Говорят, что в Берлине много распутных женщин; но если бы правительство не терпело их, то оказалось бы, может быть, более распутства в семействах – или надлежало бы выслать из Берлина тысячи солдат, множество холостых, праздных людей, которые, конечно, не по Руссовой системе воспитаны и которые по своему состоянию не могут жениться.
Мне сказывали, что однажды ввечеру в зверинце развращенные берлинские вакханты, как фурии, бросились на одного несчастного Орфея, который уединенно гулял в темноте аллеи; отняли у него деньги, часы и сорвали бы с него самое платье, если бы подошедшие люди не принудили их разбежаться. Но когда бы рассказали мне и тысячу таких анекдотов, то я все не предал бы анафеме такого прекрасного города, как Берлин.
В похвалу берлинских граждан говорят, что они трудолюбивы и что самые богатые и знатные люди не расточают денег на суетную роскошь и соблюдают строгую экономию в столе, платье, экипаже и проч. Я видел старика Ф, едущего верхом на такой лошади, на которой бы, может быть, и я постыдился ехать по городу, и в таком кафтане, который сшит, конечно, в первой половине текущего столетия. Нынешний король живет пышнее своего предшественника; однако ж окружающие его держатся по большей части старины. – В публичных собраниях бывает много хорошо одетых молодых людей; в уборе дам виден вкус.
Берлин, июля 8
Если бы из народной брани можно было заключать о народном характере, то бы из schwer Noth[30], любимого немецкого слова, путешественник заключил, что в немцах много желчи; но что бы тогда должно было заключить из любимой брани нашего народа?
Здесь стоят на улицах наемные кареты так, как у нас извозчичьи дрожки или сани. За восемь грошей – что по нынешнему курсу составит сорок копеек – можно ехать в город куда угодно, только в одно место. Карета и лошади очень изрядны.
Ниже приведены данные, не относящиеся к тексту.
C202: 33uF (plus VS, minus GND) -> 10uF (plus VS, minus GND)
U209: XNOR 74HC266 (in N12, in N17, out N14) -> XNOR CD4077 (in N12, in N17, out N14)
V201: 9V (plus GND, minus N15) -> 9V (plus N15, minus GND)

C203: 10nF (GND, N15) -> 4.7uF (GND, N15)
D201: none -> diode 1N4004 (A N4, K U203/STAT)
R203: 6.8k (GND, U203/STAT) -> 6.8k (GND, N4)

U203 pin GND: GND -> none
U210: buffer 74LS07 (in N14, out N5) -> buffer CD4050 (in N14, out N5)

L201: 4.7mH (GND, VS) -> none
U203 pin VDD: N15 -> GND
Справедливо говорят, что путешественнику надобно всегда останавливаться в первых трактирах, не только для лучшей услуги, но и для самой экономии. Там есть всему определенная цена, и лишнего ни с кого не потребуют; а в худых трактирах стараются взять с вас как можно более, если приметят, что в кошельке вашем есть золото. У г. Блума плачу я за обед, который состоит из четырех блюд, 80 коп., за порцию кофе 15 коп., а за комнату в день 50 коп. Наемный лакей всегда благодарил меня, когда я давал ему в день полтину.
Ныне счел я, что дорога от Кенигсберга стоит мне не более пятнадцати червонных. На ординарной почте платят за милю 6 грошей, или 30 копеек; сверх того, надобно давать постиллионам на вино.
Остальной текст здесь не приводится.